MLB Minnesota Twins

MLB Rumors: Are The Minnesota Twins Looking To Add An Outfielder?

Tom Szczerbowski-USA TODAY Sports

Much of the focus this offseason for the Minnesota Twins has been on the need to add starting pitching, and rightfully so. But the trades of Denard Span and Ben Revere has left the team with some potential depth issues in the outfield.

A report on Friday from Darren Wolfson of 1500 ESPN-Twin Cities suggests the Twins have shown some interest in  free agent outfielder Ryan Sweeney, who spent the 2012 season with the Boston Red Sox and hit .260 with 16 RBI in 63 games (219 plate appearances) before being sidelined by a broken left pinkie finger in late July that required surgery. He also missed some time last season due to a concussion and a stress fracture in his left big toe, so Boston’s decision to non-tender him after just one season with the team was not a big surprise.

Sweeney has largely been a part-time player during his time in the big leagues, as he has only played in more than 130 games or had more than 450 plate appearances in a season once (2009). In seven seasons with the Red Sox, Oakland Athletics and Chicago White Sox, he has a career batting average of .280 with 14 home runs, 185 RBI and 224 runs scored in 535 games played (1,900 plate appearances).

Sweeney’s versatility defensively, since he has experience at all three outfield spots, makes him a nice fit as a fourth outfielder for the Twins. His platoon splits, with a .293 career average against right-handed pitching and a .225 career average against left-handers, would make it even easier for Twins’ manager Ron Gardenhire to navigate the ideal situations to use him.
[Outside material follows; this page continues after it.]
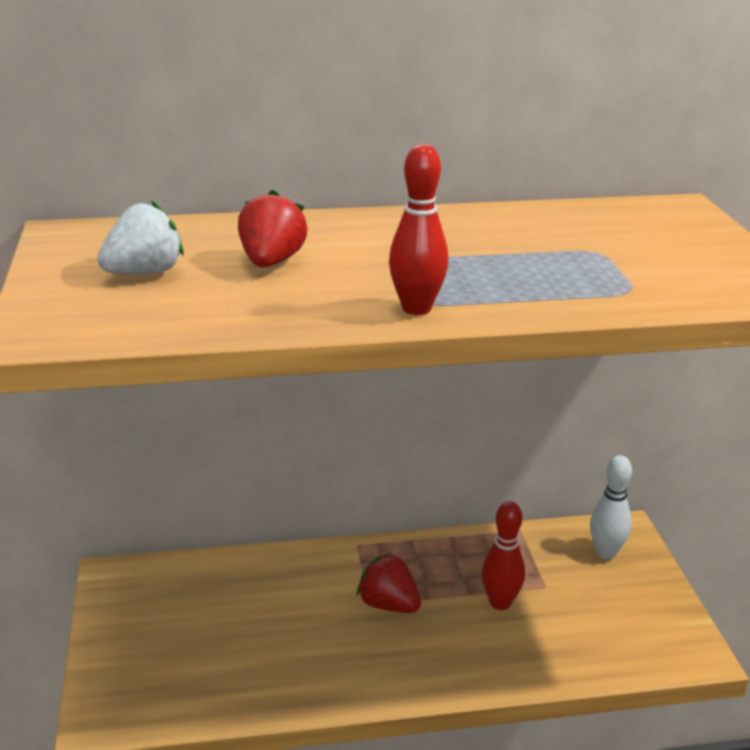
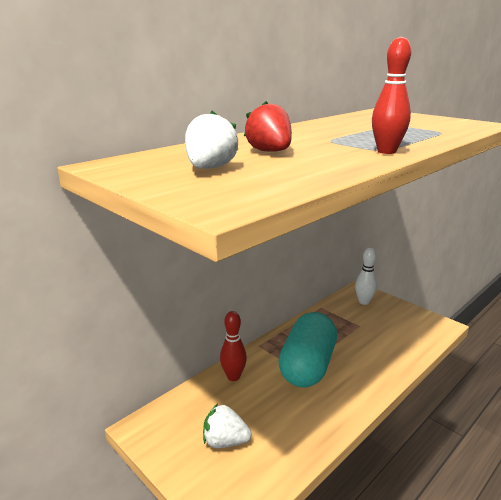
camera: 35 degrees left, 5 degrees down
(181, 640) = (225, 441): none -> white strawberry
(388, 605) = (307, 366): red strawberry -> turquoise capsule
(500, 603) = (352, 341): red bowling pin -> red bowling pin (233, 376)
Sweeney made $1.75 million last season with Boston in his first year of arbitration eligibility, so signing him would not be a costly proposition for Minnesota or any other team. It may come down to how long a contract Sweeney and his agent are seeking as interested teams surface, but I would not mind seeing him brought to the Twins on a one or two-year deal as long as his salary expectations are realistic.